DIRECTOR/SCREENWRITER
Cameron Crowe
PRODUCERS
Cameron Crowe
Ian Bryce
CINEMATOGRAPHER
John Toll
MUSIC
Nancy Wilson
EDITOR
Joe Hutshing
CAST
Patrick Fugit (William)
Frances McDormand (Elaine)
Philip Seymour Hoffman (Lester Bangs)
Kate Hudson (Penny Lane)
Billy Crudup (Russell)
Jason Lee (Jeff)
Anna Paquin (Polexia)
Zooey Deschanel (Anita)
Fairuza Balk (Sapphire)
MPAA rating: R
Running
time: 122m (theatrical
cut)
U.S. release: September 15, 2000
Video availability: VHS - DVD
Official
website
Other Cameron
Crowe movies
reviewed on this website:
- Vanilla
Sky
|
"Be
honest and unmerciful," says the revered rock critic Lester
Bangs (Philip Seymour Hoffman) to the budding 15-year-old writer
William Miller (Patrick Fugit) near the beginning of Almost
Famous. That's sound advice; it's too bad more movie critics
aren't following it. Perhaps it's no mystery: Almost Famous,
the new film by Cameron Crowe (Say Anything..., Singles,
Jerry Maguire), is nothing if not a valentine to critics
-- flattery of their innocence and integrity in the face of self-promoting
rock bands, actors, or movie directors. If Lester Bangs had covered
movies instead of music and had lived to see this one, he would've
known what to make of it.
It needs to be said that Almost Famous is by no means
a bad film -- just a middling, loudly overpraised one (it's being
heralded as Cameron Crowe's epic or masterpiece, or something).

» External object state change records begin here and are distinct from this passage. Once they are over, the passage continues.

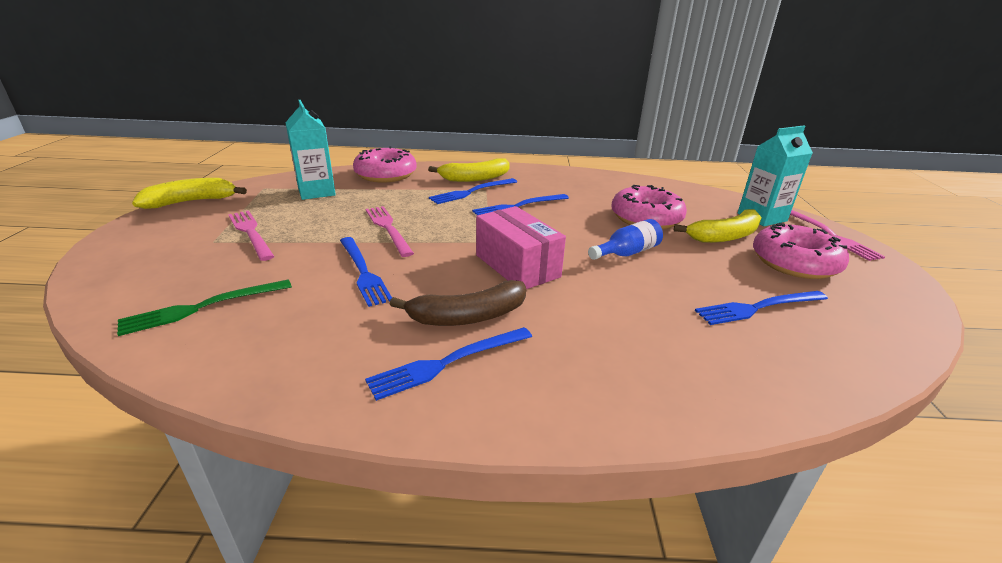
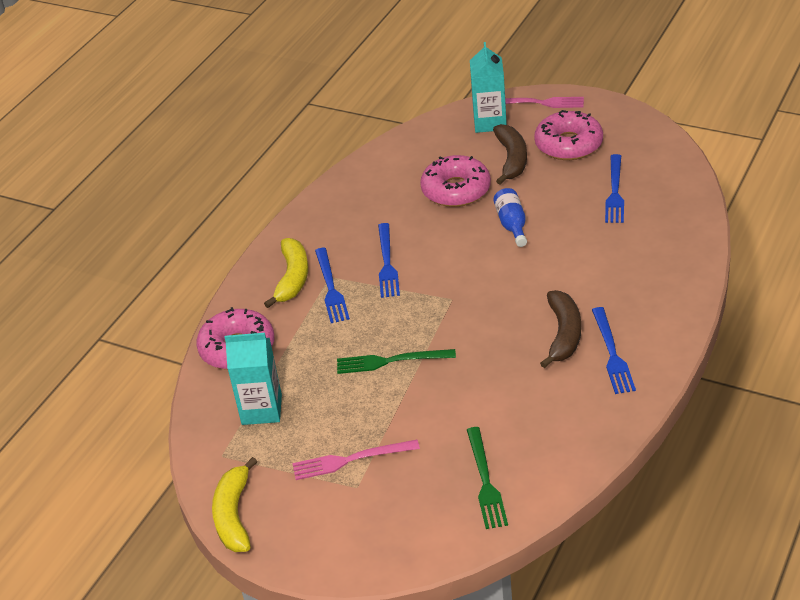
camera: 60 degrees left, 10 degrees up
(363, 272) = (470, 385): blue fork -> none
(388, 228) = (391, 361): pink fork -> green fork
(517, 266) = (503, 292): pink box -> none
(724, 236) = (511, 159): yellow banana -> brown banana

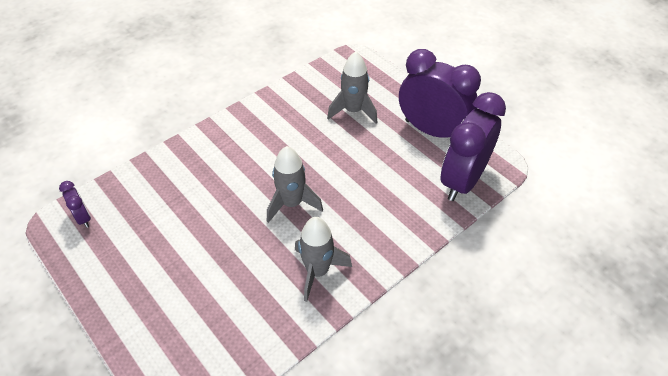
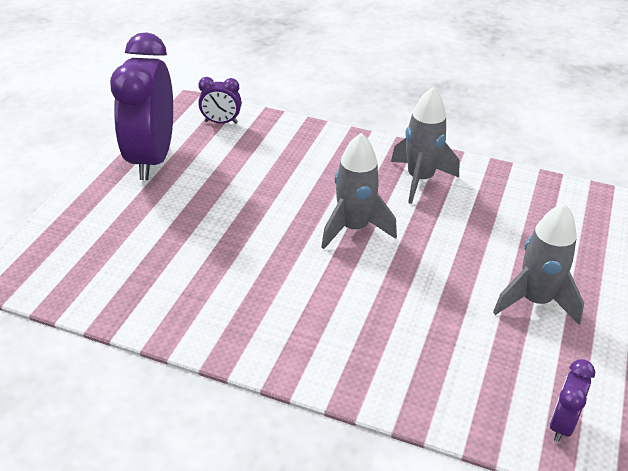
camera: 120 degrees left, 10 degrees down
(353, 111) = (152, 232): grey rocket -> grey rocket (535, 301)
(462, 181) = (221, 122): purple clock -> purple clock, size x0.44

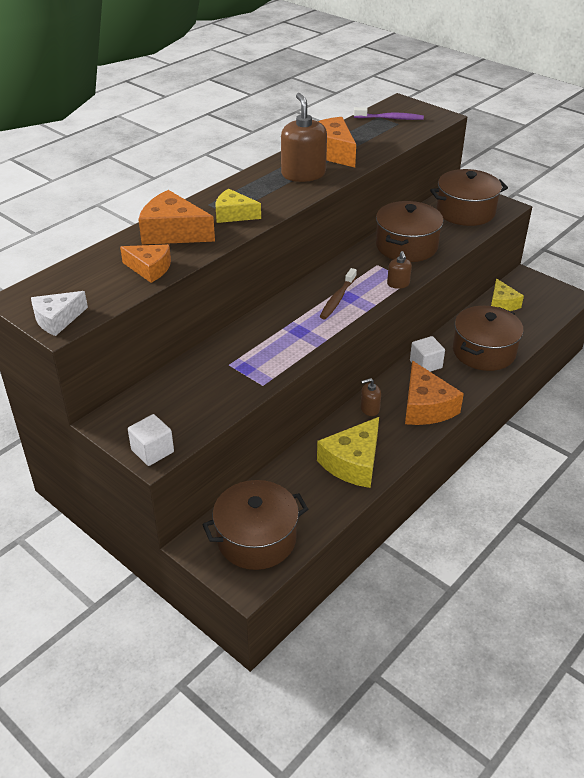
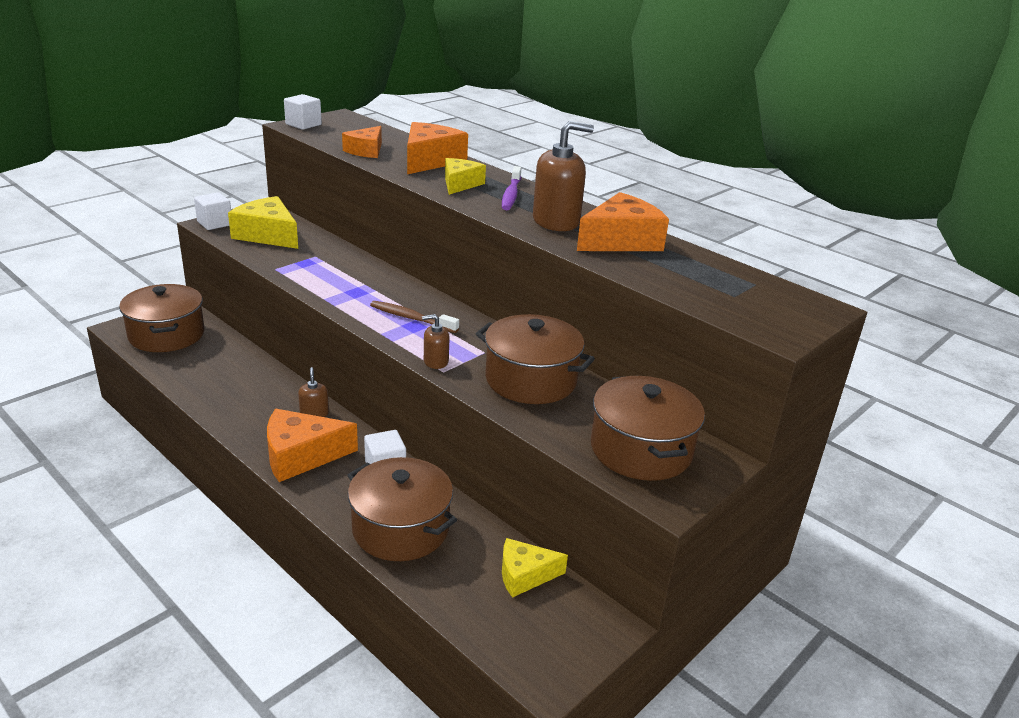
camera: 90 degrees right, 10 degrees down
(57, 319) = (303, 124): white cheese -> white cube
(353, 463) = (233, 393): yellow cheese -> yellow cheese (268, 235)
(390, 118) = (750, 291): purple toothbrush -> purple toothbrush (511, 195)

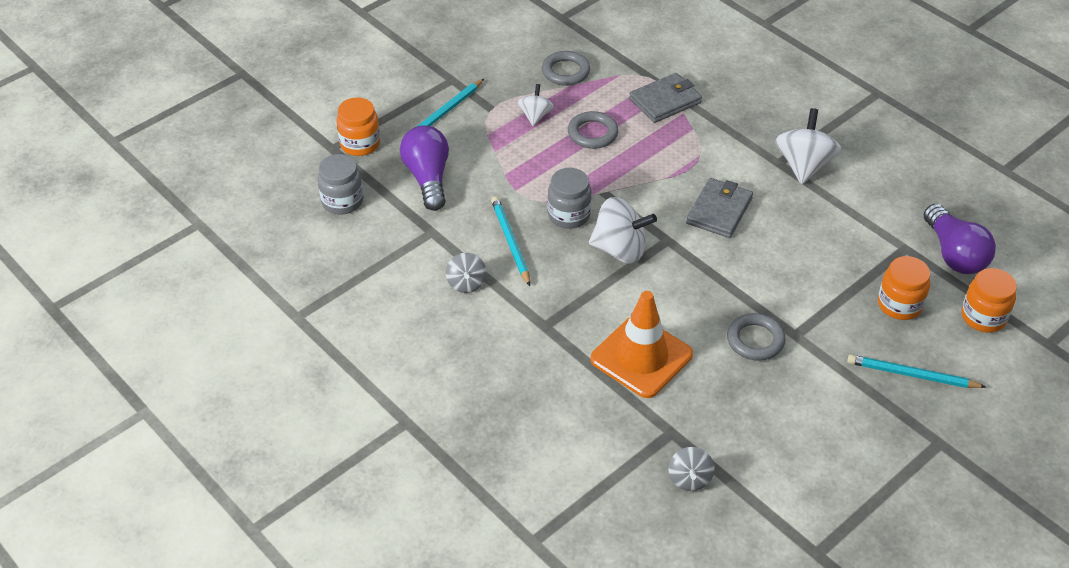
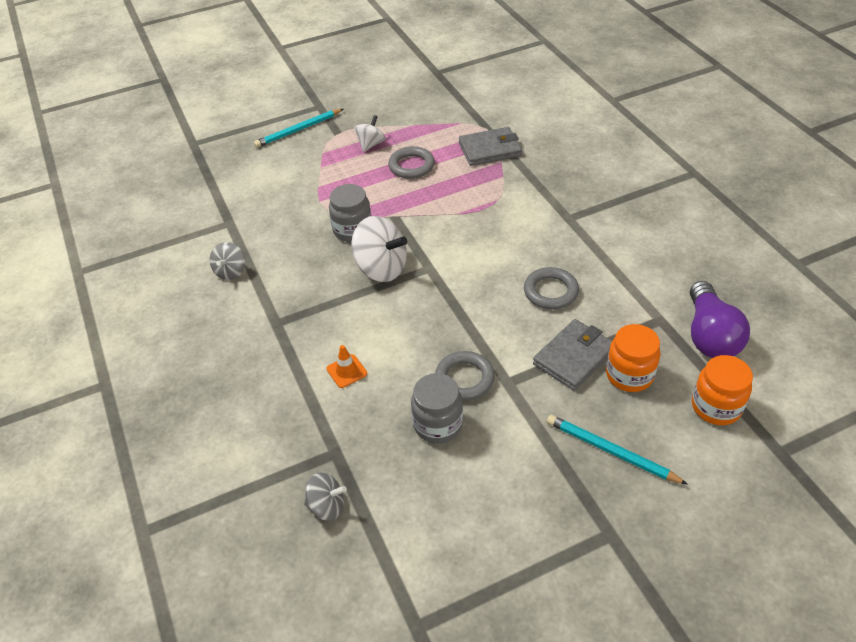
camera: 20 degrees right, 0 degrees up
(342, 201) = (173, 185): grey jar -> grey jar (438, 424)
(360, 144) = (216, 143): orange jar -> none
(428, 178) = (253, 179): purple light bulb -> none
(510, 242) = (289, 243): turquoise pencil -> none
(565, 71) = (416, 114): grey ring -> grey ring (550, 291)
(641, 357) = (346, 371): orange traffic cone -> orange traffic cone, size x0.41
(689, 479) = (327, 506): grey spinning top -> grey spinning top turned 105 degrees counterclockwise
(719, 211) = (490, 251): grey wallet -> grey wallet (574, 357)
(804, 165) = (592, 224): white spinning top -> none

The movie, as you may have heard, is based on Crowe's own experiences
as a teen rock journalist in the early '70s, writing for Rolling
Stone and meeting the rock gods of the day. Crowe's onscreen
surrogate is William, who squirms away from his well-meaning
but overprotective mom (Frances McDormand, never once allowing
her role to devolve into a stereotype) and spends some time on
the road with an emerging, nothing-special band called Stillwater.
The wide-eyed William (whose portrayer, Patrick Fugit, must have
been cast for his whitebread inoffensiveness to most demographics)
is a more or less passive observer as the band members taste
a few drops of fame -- they're opening for Black Sabbath -- but
are always on the verge of splitting up. The tipping point comes
when the band's t-shirt design favors Stillwater's guitarist
(Billy Crudup) over its lead singer (Jason Lee). Crowe may have
actually witnessed such inane backstage hissy fits in his day,
but unfortunately for him, the mock-rockumentary This Is Spinal
Tap scooped him on the absurdity of rock egos by about fifteen
years.
Almost Famous isn't only about that, though -- it's also
about maintaining one's purity in the face of temptation: sex,
drugs, fame, adulation. William hangs out a lot with a Stillwater
hanger-on, a girl calling herself Penny Lane (Kate Hudson), who
leads a pack of groupies who delude themselves that they aren't
groupies. I got a little restless as the familiar plot mechanics
kicked into gear, setting up Penny as William's first great love,
who is drawn to the bad-boy excitement of rock stars but longs
for a sweet, tender boy like William. And, by extension, like
Crowe. And, by further extension, like the critics he's flattering.
Yes, movie critics, that sexy blonde may lust after bad boys,
but deep down she's really waiting for you.
As an admirer of Crowe's earlier films, I was more than eager
to see his new one, but Almost Famous lacks dramatic focus.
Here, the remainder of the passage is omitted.